I'll spare you a recitation of the facts, which essentially involve the (alleged) sexual abuse of a 21-month-old baby girl -- abuse that directly caused her death after a period of horrible suffering. I literally took three steps outside my office after reading the first four pages of the opinion because I really thoughtthat I was going to throw up. Maybe it's because I have a three-year old daughter and a one-year old son. I couldn't believe how deeply -- and how physically -- my reaction was to the manner in which this child was allegedly injured and killed. Horrible. Beyond horrible.

My only intellectual reaction to the opinion -- beyond noting that the California Supremes unanimously uphold the death penalty here (surprise, surprise) -- was that the case concretely demonstrated to me how impossible it is for a jury to "rationally" choose between life and death: to decide who lives and who dies on anything approaching a coherent basis. And also how the facts (and photographs, etc.) of a particular case may well affect not only the jury, but also the appellate courts. This is a defendant who gets sentenced to death even though he doesn't have even a single criminal conviction or any prior history of violence, whereas far more dangerous and vicious people get sentenced to life. Why? Purely because of the nature of the crime, I think -- particularly given the utter absence of any other evidence at the penalty phase. And he gets selected to die even though, notwithstanding the barbarity of the crime, my firm sense is that he didn't intend at all to kill the child. So deliberate, premediated killers with a history of lifelong violence live but this guy dies.

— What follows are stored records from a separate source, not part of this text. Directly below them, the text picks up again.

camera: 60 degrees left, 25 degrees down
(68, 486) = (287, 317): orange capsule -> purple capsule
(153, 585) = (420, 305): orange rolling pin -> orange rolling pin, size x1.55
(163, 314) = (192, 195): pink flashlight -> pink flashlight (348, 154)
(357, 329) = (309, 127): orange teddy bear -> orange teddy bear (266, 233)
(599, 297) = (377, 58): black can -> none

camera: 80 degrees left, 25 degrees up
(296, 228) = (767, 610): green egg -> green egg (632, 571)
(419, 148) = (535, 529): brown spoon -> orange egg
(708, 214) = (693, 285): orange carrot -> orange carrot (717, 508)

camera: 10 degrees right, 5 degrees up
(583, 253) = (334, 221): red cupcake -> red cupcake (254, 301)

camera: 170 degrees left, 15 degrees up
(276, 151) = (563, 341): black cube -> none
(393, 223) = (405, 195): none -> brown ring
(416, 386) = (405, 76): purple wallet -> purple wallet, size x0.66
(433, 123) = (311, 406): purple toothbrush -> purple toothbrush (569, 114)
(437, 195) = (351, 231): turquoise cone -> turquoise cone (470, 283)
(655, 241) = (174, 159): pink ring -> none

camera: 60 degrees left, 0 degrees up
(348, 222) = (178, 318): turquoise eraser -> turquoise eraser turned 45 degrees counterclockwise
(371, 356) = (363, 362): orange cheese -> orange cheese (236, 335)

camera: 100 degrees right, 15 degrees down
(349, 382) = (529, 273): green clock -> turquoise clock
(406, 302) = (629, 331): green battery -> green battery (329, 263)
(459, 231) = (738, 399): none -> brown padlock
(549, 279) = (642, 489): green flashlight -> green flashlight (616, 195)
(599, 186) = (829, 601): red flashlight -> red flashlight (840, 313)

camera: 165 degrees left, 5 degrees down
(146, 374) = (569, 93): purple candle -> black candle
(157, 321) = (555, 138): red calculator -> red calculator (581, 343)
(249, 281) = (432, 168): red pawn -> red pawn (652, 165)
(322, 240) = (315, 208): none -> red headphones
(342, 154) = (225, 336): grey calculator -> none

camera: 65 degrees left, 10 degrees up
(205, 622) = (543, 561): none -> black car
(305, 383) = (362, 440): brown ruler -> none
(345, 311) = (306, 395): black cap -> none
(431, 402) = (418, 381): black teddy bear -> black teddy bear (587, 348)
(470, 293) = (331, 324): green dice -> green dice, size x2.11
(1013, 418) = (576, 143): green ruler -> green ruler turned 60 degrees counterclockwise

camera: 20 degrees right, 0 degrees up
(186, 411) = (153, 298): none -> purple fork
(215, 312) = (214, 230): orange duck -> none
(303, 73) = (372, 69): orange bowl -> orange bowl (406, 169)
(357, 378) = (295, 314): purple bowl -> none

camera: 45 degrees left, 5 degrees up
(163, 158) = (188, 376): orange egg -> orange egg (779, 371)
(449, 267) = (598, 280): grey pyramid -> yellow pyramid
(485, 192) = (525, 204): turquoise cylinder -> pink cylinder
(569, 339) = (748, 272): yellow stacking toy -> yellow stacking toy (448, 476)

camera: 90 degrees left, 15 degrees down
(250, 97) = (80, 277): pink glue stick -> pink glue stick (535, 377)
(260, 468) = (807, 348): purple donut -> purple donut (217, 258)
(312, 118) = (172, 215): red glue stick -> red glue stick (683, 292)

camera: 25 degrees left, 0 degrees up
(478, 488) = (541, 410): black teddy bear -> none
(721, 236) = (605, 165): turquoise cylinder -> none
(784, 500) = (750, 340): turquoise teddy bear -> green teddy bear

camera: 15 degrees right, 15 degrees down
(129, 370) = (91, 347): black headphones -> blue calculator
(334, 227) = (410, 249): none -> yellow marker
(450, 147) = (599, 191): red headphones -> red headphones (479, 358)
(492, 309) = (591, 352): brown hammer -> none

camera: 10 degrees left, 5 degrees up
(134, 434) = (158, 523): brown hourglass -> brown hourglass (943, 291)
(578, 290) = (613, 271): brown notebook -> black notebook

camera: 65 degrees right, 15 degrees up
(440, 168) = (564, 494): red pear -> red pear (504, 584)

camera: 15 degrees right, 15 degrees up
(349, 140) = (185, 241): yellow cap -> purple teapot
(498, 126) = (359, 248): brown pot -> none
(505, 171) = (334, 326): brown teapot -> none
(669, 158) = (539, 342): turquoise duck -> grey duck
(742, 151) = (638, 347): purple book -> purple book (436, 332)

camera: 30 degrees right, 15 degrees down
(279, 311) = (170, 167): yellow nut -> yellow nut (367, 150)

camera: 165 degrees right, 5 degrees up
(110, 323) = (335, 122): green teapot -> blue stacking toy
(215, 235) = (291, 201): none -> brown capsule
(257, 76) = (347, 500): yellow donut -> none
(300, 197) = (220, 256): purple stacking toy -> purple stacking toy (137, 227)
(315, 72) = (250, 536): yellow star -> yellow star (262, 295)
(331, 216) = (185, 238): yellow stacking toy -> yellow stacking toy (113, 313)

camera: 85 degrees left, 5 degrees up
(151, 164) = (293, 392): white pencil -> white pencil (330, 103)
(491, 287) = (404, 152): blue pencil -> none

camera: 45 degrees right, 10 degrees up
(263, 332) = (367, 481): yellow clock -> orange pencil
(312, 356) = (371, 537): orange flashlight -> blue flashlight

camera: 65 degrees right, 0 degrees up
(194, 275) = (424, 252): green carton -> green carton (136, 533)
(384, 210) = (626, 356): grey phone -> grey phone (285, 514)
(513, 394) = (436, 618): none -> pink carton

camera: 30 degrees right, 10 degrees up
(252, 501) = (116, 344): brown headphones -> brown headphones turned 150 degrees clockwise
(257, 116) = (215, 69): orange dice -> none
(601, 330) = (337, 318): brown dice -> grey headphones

Not that I don't understand why the jury imposed the death penalty, of course. Look, if just reading about the case makes me sick, I can understand how the jury must have felt to actually be there. So it's not that I don't understand what transpired. But that doesn't necessarily make it -- or the system that produced it -- right. I was also somewhat distressed to see how the barbarity of the facts seemingly affected the Supreme Court as well. Justice Brown holds (in Part III.B) that the evidence against defendant was extremely strong and hence that the admitted error in admitting certain prejudicial evidence against him was harmless. But this was a much, much closer case on the facts that the vast majority of other death penalty cases; indeed, there were utterly no witnesses here against the defendant, and the entire issue basically revolved around the cause of death (i.e., what conclusions one drew from the medical evidence in light of the testimony of the starkly contradictory medical experts at trial).

Do I think that Benavides is guilty? Yeah, he probably is. Is it totally and completely clear? Nope. Is it so completely and utterly clear that there's no way that the jury could have found the other way. No way. But I have a firm sense that, given the facts of the case, the California Supreme Court -- like the jury -- wants the guy who perpetrated this horrible crime to pay the ultimate price. And when you have that reaction, and believe that this is indeed likely the guy, concepts like "reasonable doubt" and "evidentiary error" and "equality of treatment" tend to get ignored. That's life, I know. But when someone's life hangs in the balance, it strikes me as even more unjust.